DontMakeMeShushYou · 11/06/2023 20:06

YABVU.

Why should she be made to apologise? She knows that she did something wrong as evidenced by her reaction.
Are you going to apologise to her for giving her responsibility she wasn't ready for. After all, you made a mistake too didn't you.

NameChange2589 · 11/06/2023 20:07

An 8 year old is more than capable of grasping the concept of an apology. Not sure why people wouldn’t teach children to apologise if they hurt someone or break something. Most children over the age of 4 don’t do those things intentionally in my experience but they should still be taught to apologise just on the basis of politeness. It’s not about them getting in trouble/told off or even to feel guilty, why wouldn’t you teach them to apologise?
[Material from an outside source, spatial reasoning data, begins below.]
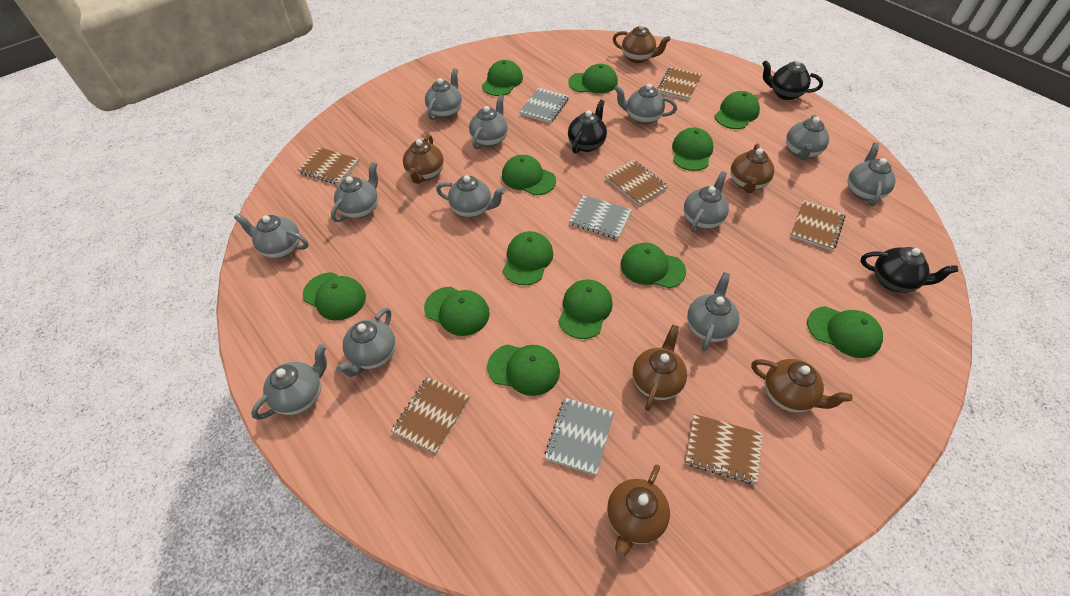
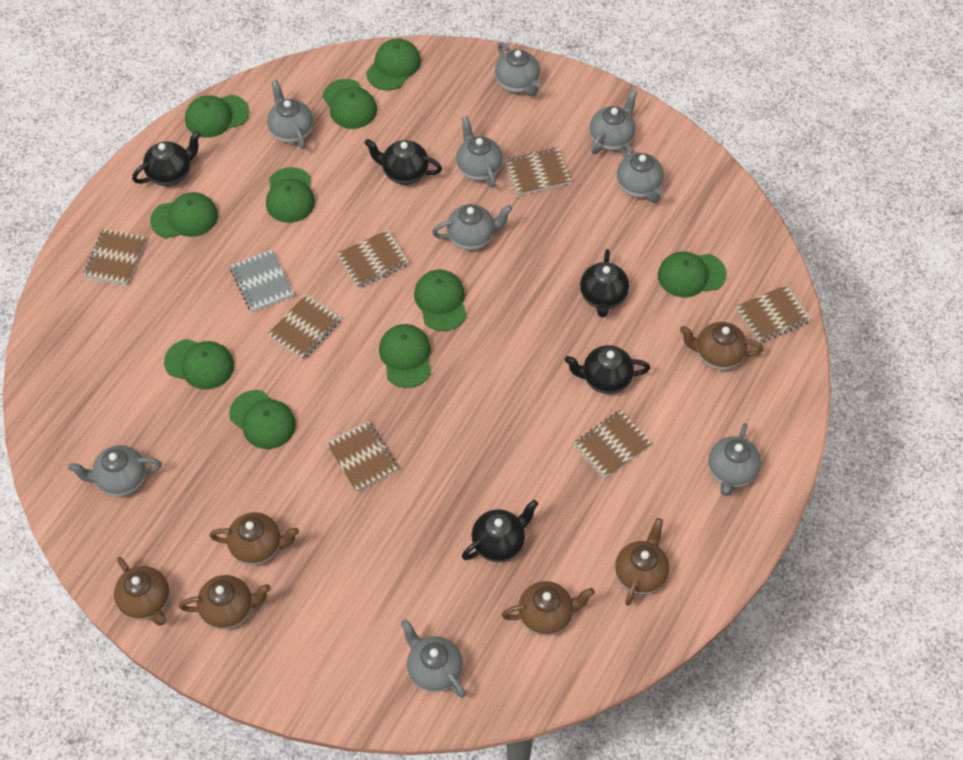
black teapot: 3 -> 5
brown notebook: 6 -> 7
green cap: 12 -> 10
grey notebook: 3 -> 1
grey teapot: 12 -> 9

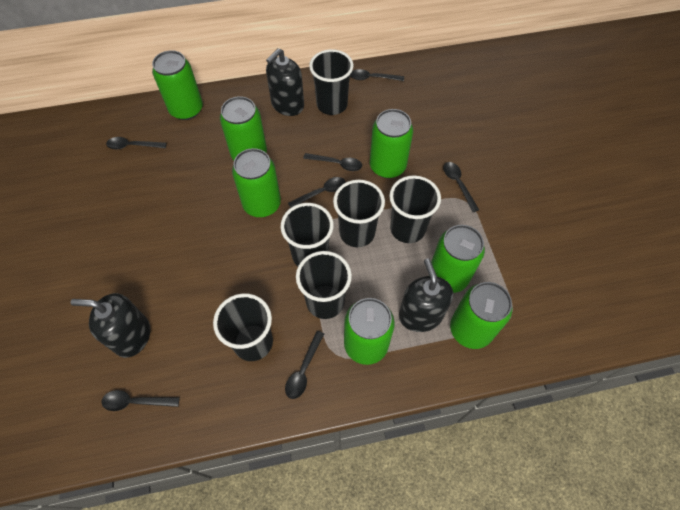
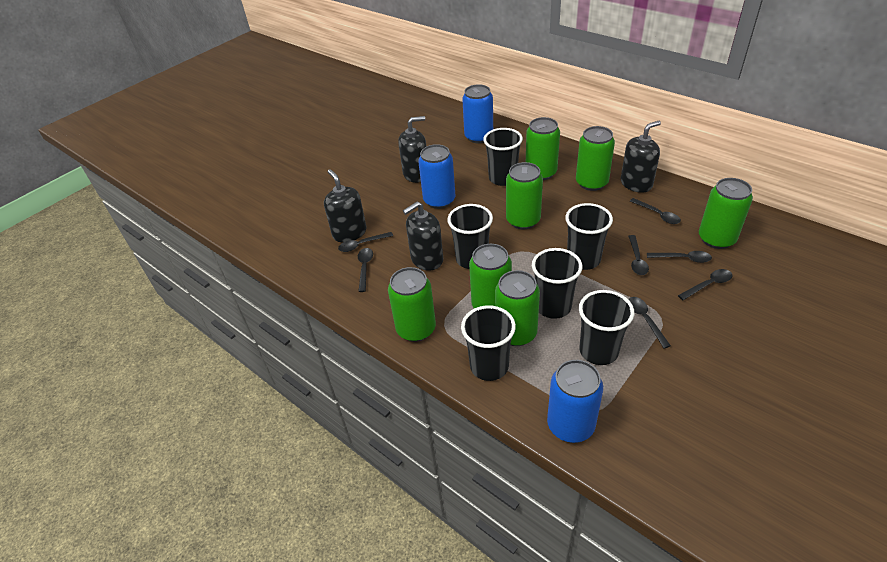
black soap dispenser: 3 -> 4
blue can: 0 -> 3

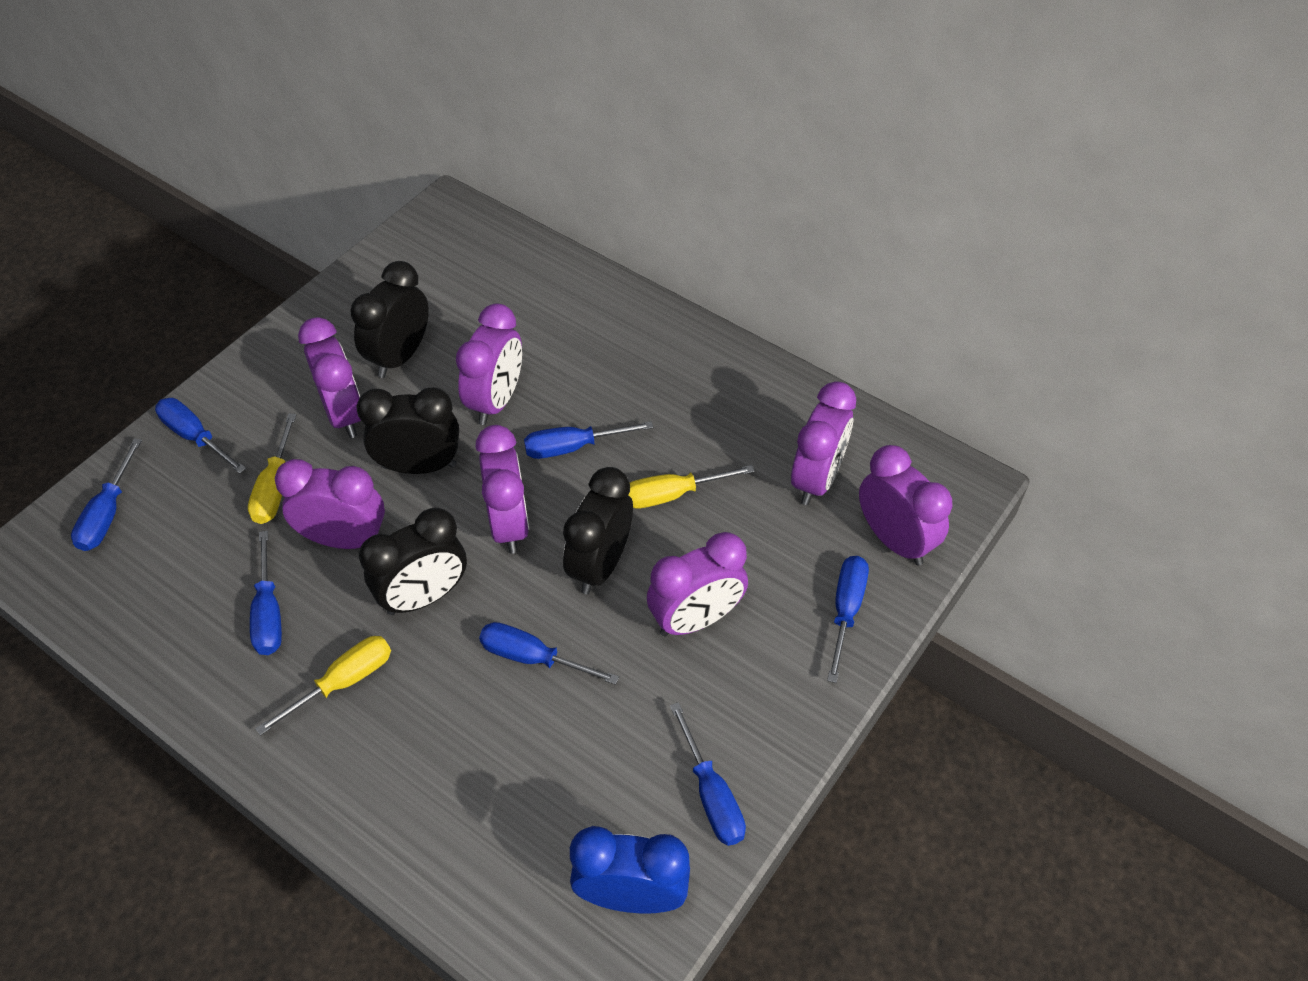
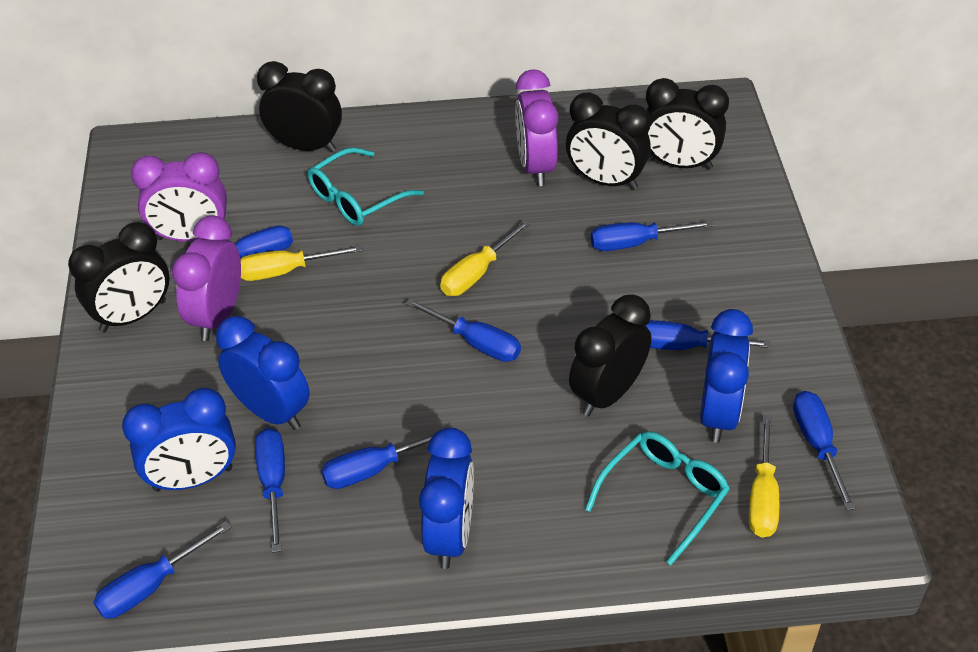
black clock: 4 -> 5
blue clock: 1 -> 4
blue screwdriver: 7 -> 8
purple clock: 7 -> 3
turquoise glasses: 0 -> 2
DrinkFeckArseBrick · 11/06/2023 20:07

Surprised at these reactions. When my 9 year old does something completely accidentally that results in someone else being hurt, I'm trying to teach them to apologise even if it was an accident. Instead of jumping straight to the 'I didnt mean it!' type comments. But she is only 8 so I think her parents should have said sorry to you or explained to her that yes it was an accident but she caused it and needs to apologise

Cas112 · 11/06/2023 20:07

I mean it's inevitable something like that would happen when you would let a child hold a baby, especially for an extended amount of time so no, I don't think she really needed to apologise

Curtains70 · 11/06/2023 20:08

Toasterfries · 11/06/2023 19:59

I'm not close to my niece, she's my DH's sister's daughter and they don't live close by, this is their second time meeting DD face to face. Its not my place to tell her off and I wouldn't do that anyway, as I said, I know it was an accident, I'm not asking that she be punished. I didn't complain to the parents either. I just comforted my daughter. I'm reflecting now afterwards and I personally feel if that had been my child I would have spoken to them about what happened so that she could learn from it.

So fine, IABU for expecting her parents to speak to her about this but according to replies here.... I'm saying because I don't feel comfortable to let her hold DD again I'm being a knob because that's my reaction to what happened, but I shouldn't have let her hold her in the first place..... Right? So I'm going to take that as IANBU to not let her hold her again because that's what apparently I should have done in the first place.
Got it! Sorted! Thanks Mumsnet. As always, you're a help whether you're trying to be or not.

I don't think anybody said you should have told your niece off, just that you could have explained how she should hold the baby. I can't see why you wouldn't feel comfortable doing that even if you're not close.

That being said if you're not close then she's not likely to see baby for a while anyway, and as baby is 7 months she's about to enter the stage where she faceplants at least 3 times a day anyway so it will be less of an issue.

You've maybe just learnt that people parent differently and how you would handle it is different to others.